Egypt security deploys as Morsi supporters rally
By SARAH EL DEEB and
TONY G. GABRIEL
CAIRO -- Hundreds of supporters of Mohammed Morsi took to the streets today, holding scattered rallies across the city in a test of whether the ousted Egyptian president's allies can keep up the pressure on the government despite the arrest of much of their senior leadership.
Protesters chanted against the military and held up posters of the president on smaller streets and outside neighborhood mosques, dodging main thoroughfares and squares where military and security forces deployed in strength ahead of the rallies, sometimes behind barbed wire barricades.
The demonstrations come a day after deposed autocrat Hosni Mubarak was released from prison and placed under house arrest in a military hospital in southern Cairo, adding to tensions.
Morsi's allies sent live-feed video to reporters from the different rally sites, a move designed to make up for the shutting down of a number of Islamist TV stations following his ouster. State and private media covered some of the pro-Morsi protests.
In one rally outside a mosque in Giza, Cairo's sister city, Mamdouh Mostafa, a 42-year-old accountant, said he was undeterred by the arrests or violence against demonstrators.
"I will keep protesting until our legitimate president comes back," he said. "Even if this means that we have to die for our cause."
"And he will come back and resume the Islamic project," Mostafa said. "We are not afraid of death or thugs or the police or the army."
Since Morsi's ouster, hundreds of Egyptians have been killed in the worst bout of violence since 2011. Hundreds of Brotherhood members, including senior leaders, also have been arrested.
The rallies today are the first since Brotherhood spiritual leader and supreme guide Mohammed Badie was arrested and accused of instigating violence. Another 80 Brotherhood members, including senior leaders and spokesmen, were taken into custody on the eve of the rallies.

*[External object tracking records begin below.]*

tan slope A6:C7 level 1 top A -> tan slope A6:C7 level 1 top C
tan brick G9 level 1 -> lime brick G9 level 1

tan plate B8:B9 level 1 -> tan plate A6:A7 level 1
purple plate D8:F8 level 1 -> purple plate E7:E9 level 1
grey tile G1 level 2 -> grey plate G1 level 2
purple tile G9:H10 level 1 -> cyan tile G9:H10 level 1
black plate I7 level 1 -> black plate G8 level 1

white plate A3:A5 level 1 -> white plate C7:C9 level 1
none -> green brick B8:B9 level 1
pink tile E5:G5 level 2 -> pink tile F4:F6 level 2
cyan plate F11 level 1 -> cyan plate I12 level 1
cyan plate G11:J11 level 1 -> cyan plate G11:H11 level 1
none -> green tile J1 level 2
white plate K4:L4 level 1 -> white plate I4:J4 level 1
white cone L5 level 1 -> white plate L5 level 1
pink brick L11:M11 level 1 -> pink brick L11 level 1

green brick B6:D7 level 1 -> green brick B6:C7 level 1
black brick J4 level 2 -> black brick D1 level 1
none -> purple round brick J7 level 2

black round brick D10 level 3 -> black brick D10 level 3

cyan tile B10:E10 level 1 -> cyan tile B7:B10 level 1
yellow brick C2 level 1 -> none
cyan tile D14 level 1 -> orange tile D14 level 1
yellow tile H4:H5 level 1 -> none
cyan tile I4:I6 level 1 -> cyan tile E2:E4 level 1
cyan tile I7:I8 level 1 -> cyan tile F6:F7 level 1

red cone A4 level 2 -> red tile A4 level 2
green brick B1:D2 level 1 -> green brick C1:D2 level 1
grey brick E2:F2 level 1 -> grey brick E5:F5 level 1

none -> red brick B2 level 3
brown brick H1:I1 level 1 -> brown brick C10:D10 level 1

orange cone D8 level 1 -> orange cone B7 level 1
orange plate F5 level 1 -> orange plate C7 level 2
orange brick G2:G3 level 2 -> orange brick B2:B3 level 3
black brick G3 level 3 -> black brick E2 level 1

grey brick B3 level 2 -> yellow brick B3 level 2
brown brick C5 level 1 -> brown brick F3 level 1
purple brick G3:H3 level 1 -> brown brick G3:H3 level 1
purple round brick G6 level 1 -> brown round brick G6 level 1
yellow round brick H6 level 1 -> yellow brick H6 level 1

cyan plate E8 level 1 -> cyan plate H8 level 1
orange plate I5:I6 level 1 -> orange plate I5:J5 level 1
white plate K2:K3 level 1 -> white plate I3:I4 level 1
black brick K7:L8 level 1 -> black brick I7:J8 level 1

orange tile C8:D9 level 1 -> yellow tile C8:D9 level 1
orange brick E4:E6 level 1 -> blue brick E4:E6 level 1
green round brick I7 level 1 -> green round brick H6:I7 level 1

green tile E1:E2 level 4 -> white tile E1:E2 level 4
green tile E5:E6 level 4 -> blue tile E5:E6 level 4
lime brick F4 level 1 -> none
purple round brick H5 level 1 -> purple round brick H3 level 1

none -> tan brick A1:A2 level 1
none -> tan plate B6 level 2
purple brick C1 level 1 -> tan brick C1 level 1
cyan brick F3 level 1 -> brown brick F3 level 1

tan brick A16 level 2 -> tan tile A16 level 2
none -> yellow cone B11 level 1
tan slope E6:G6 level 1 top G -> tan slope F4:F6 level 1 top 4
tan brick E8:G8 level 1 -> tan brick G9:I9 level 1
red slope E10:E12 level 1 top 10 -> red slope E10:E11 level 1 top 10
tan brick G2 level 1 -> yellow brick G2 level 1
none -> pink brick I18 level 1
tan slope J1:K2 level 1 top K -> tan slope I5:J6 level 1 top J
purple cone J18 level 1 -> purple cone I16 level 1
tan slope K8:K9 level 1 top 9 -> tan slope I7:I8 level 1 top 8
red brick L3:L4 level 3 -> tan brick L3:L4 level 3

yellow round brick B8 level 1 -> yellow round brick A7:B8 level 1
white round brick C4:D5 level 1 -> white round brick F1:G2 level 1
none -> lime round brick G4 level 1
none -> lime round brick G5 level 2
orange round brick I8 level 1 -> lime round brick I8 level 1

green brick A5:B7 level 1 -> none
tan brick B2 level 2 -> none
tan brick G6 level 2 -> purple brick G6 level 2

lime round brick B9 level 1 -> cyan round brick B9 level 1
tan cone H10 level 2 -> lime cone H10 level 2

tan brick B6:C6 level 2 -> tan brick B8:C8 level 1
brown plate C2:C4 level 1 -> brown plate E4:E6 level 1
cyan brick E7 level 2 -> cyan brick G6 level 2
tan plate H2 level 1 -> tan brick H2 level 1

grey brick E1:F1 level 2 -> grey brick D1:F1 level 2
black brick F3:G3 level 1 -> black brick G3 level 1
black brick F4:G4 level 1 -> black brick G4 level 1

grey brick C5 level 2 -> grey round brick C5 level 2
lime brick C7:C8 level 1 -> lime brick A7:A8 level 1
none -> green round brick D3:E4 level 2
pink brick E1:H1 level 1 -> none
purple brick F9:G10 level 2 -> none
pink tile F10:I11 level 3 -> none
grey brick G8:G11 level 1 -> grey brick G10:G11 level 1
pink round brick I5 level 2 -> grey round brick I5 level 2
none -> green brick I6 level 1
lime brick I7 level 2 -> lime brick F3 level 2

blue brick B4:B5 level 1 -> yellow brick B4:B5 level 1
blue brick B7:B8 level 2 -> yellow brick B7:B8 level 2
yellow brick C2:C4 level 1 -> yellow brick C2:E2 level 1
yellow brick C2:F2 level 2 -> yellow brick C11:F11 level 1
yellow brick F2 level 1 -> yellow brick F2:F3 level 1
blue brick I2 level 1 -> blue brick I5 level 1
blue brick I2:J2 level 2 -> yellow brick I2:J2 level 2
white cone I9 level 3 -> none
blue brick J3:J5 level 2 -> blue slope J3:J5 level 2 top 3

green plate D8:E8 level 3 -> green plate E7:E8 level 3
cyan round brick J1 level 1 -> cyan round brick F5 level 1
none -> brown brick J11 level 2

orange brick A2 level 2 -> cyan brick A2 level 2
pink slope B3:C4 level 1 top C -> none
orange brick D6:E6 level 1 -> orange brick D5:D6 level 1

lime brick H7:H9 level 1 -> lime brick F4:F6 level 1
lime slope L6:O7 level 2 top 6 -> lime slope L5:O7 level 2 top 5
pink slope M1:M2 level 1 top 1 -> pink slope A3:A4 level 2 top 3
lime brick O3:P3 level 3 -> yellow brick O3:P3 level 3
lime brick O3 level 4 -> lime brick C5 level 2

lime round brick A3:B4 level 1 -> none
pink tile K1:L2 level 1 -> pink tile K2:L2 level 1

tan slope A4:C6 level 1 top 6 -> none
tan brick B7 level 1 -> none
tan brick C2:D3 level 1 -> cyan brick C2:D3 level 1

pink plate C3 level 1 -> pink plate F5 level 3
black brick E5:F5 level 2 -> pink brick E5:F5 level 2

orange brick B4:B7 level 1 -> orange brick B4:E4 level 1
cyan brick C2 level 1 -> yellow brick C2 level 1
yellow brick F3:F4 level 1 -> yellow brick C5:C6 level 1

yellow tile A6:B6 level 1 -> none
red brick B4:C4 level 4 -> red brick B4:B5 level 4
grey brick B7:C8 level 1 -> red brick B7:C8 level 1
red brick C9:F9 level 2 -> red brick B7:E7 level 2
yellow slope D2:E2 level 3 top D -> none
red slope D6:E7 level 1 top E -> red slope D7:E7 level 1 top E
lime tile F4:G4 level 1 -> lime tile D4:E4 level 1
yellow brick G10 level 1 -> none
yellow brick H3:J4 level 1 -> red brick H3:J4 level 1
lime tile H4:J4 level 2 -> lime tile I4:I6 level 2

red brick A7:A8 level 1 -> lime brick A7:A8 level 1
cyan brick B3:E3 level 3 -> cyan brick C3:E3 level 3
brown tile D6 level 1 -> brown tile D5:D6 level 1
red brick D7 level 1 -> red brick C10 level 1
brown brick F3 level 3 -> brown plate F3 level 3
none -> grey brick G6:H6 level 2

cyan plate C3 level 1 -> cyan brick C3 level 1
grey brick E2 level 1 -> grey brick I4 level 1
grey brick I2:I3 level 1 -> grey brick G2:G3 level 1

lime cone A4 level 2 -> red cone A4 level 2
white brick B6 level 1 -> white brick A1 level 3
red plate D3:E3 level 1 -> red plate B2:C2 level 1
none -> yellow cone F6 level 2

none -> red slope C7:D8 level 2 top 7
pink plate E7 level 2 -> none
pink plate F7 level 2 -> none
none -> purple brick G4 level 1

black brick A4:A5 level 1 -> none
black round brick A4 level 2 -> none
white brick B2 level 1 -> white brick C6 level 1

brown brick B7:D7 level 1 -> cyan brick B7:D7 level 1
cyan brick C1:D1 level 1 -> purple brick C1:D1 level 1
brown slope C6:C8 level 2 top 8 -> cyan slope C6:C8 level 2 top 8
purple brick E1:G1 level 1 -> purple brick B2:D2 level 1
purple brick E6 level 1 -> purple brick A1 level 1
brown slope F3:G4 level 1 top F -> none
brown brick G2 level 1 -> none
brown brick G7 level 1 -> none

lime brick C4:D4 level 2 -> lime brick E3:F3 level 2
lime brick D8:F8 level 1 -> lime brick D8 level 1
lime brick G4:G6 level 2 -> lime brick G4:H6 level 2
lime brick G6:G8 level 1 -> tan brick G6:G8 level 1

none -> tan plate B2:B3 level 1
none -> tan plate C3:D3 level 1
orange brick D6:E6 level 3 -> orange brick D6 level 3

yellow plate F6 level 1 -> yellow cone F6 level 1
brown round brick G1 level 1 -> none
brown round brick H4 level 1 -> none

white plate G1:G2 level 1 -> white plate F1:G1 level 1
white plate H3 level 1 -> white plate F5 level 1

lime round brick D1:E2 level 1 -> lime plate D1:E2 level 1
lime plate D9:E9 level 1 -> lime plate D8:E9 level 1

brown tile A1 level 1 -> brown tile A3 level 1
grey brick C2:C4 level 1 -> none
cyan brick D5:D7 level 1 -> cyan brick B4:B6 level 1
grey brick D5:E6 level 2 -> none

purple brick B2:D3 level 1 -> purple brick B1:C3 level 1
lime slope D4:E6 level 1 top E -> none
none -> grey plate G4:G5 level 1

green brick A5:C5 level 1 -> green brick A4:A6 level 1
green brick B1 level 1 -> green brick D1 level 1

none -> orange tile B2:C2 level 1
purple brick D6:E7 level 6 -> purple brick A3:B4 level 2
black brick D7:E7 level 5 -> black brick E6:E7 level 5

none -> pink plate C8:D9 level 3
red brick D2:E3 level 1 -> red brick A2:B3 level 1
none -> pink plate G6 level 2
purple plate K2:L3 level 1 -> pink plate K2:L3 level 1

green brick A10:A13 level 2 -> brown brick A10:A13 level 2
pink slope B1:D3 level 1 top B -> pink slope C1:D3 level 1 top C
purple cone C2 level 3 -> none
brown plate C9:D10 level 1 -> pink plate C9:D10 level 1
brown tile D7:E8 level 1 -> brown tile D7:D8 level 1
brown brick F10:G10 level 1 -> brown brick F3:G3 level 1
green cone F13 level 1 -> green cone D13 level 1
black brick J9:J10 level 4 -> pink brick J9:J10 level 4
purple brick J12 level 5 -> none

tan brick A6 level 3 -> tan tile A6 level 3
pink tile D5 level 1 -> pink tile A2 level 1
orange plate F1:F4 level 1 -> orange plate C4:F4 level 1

Morsi's supporters have not mentioned Mubarak's release in their calls for demonstrations, but dozens of activists from revolutionary groups opposed to both Morsi and to Mubarak gathered outside Cairo's high court amid tight security to protest it.
Mubarak still is facing trial on charges of complicity in the killing of nearly 900 protesters during the 2011 uprising against him. But his release was viewed by many who rebelled against him as a setback in their campaign to hold him accountable for years of abuse and corruption.
Morsi supporters have kept up protests since July 3, when he was ousted by the military after millions took to the streets.
Amid the intensive crackdown, pro-Morsi rallies have petered out in recent days. A nighttime curfew was put in place by the country's interim authorities last week, following major violence.
Morsi's critics accused the Islamist president of trying to monopolize power, letting his Muslim Brotherhood take over state institutions and ignoring real calls for reform.
His defenders counter he was up against pro-Mubarak officials who conspired to block him, and the military leadership sought to undermine Egypt's progress toward democracy.
On the Facebook page of the Brotherhood's political party, the group said the rallies are against the coup and those seeking to "capture" the January 25 uprising that ousted Mubarak.
Since Morsi's ouster, hundreds of Egyptians have been killed in the worst bout of violence since 2011. Hundreds of Brotherhood members, including senior leaders, have also been arrested.
Today, soldiers deployed around the capital, closing off downtown's Tahrir square to traffic and setting up barbed wire at some of its entrances.
Armored vehicles were deployed around the presidential palace and near the Rabaah al-Adawiya mosque, where Morsi supporters had a sit-in for weeks that was violently dispersed Aug. 14, resulting in the deaths of hundreds.
During today's rallies, protesters raised yellow stickers showing an open palm with four raised fingers, which has become a symbol for the Rabaah sit-in.
In one protest in northern Cairo, demonstrators raised a banner that read: "Mubarak and his aides acquitted while the Egyptian people are hanged."
Despite the standoff, the country's interim government pushed ahead with its road map for a post-Morsi political transition. A first draft of an amended version of the now-suspended constitution was finalized and published in local media, the first step toward changing the Islamist-backed charter that fueled opposition to Morsi.